Sobre el tema de Monte Arruit y del desastre de Anual en general, hay un documental que no se si conoceis que esta realmente bien:http://www.youtube.com/watch?feature=player_embedded&v=ri5PZNTtM4k

        En mi opinion merece mucho la pena visionarlo y disfrutarlo. Para mi, descubrir la historia de Anual y especialmente Monte Arruit ha sido un bofeton en toda la cara que aun me tiene conmocionado, ahora, Igueriben, Abarran, Sidi-Dris, Ben-Tieb, Monte Arruit o Izumar son lugares que no consigo quitarme de la cabeza, cuando apenas hace dos meses ni siquiera sabia que existian. Parece mentira como todo lo relacionado con Anual ha sido borrado de los libros de historia, cuando deberia ser algo estudiado y analizado hasta la saciedad para que no volviera a ocurrir nada parecido.

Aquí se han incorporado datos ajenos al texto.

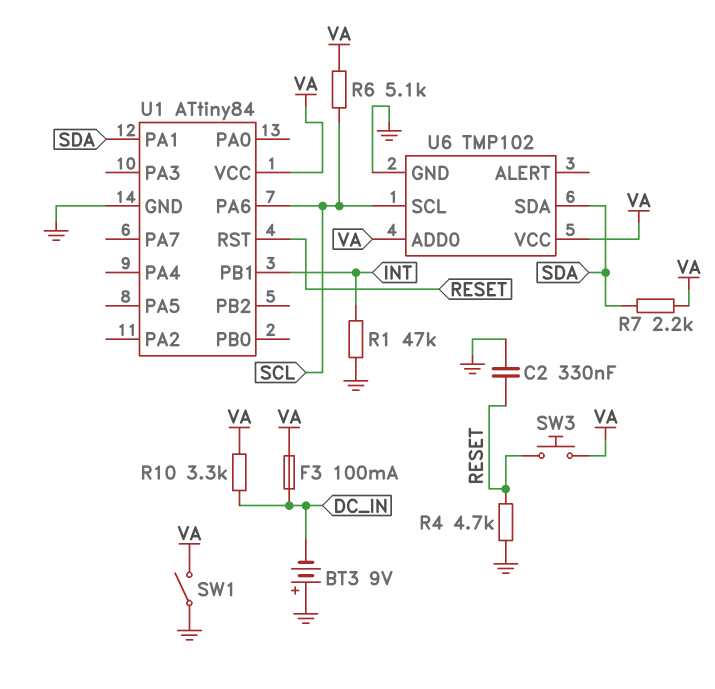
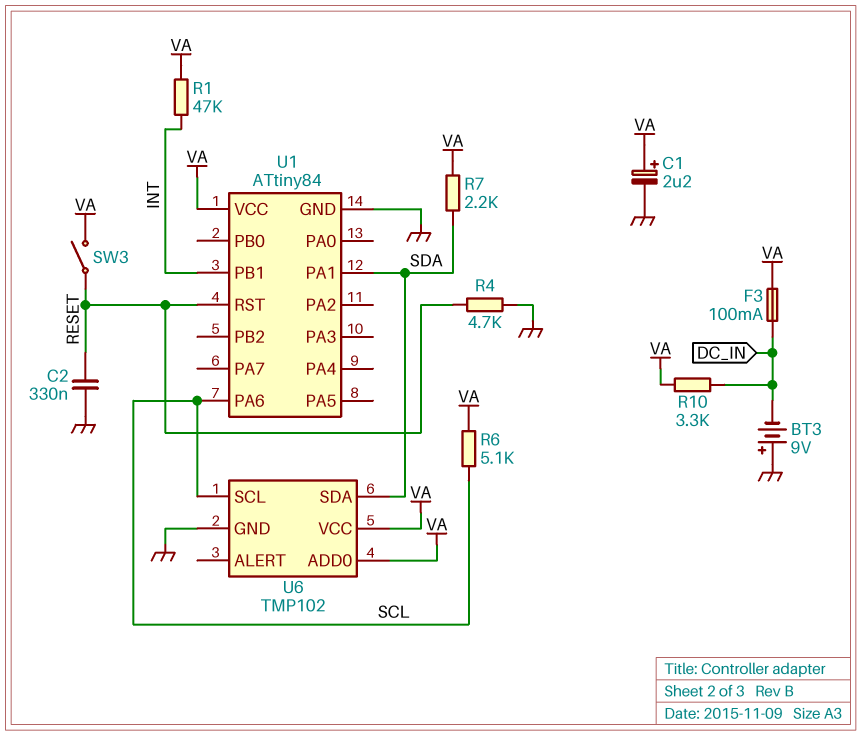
C1: none -> 2.2uF (plus VA, minus GND)
R1: 47k (GND, INT) -> 47k (INT, VA)
SW1: switch (GND, VA) -> none
SW3: button (RESET, VA) -> switch (RESET, VA)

           Siempre que iba a Melilla tenia la impresion de que algo habia pasado que explicara esta lenta decadencia de la ciudad, y que yo no podia explicar como se habia venido abajo tan pronto toda la gran riqueza que el centro de Melilla aparentemente demostraba. Ahora lo tengo claro: yo creo que el origen de esa decadencia hay que ir a buscarla en el papel que Melilla fue perdiendo poco a poco despues del desastre de Anual. Ahora Melilla esta viviendo una segunda epoca de esplendor economico (yo creo que irreal y con pies de barro) que seguramente no sera eterna, segun los tiempos que vivimos. Antes fue el espejismo colonial en Marruecos, ahora el espejismo de la irreal economía prospera europea, y a ver en que queda esto….

Un saludo y sigue con tu labor, los que aman (y amamos desde la lejania) Melilla te lo agradeceran con el tiempo.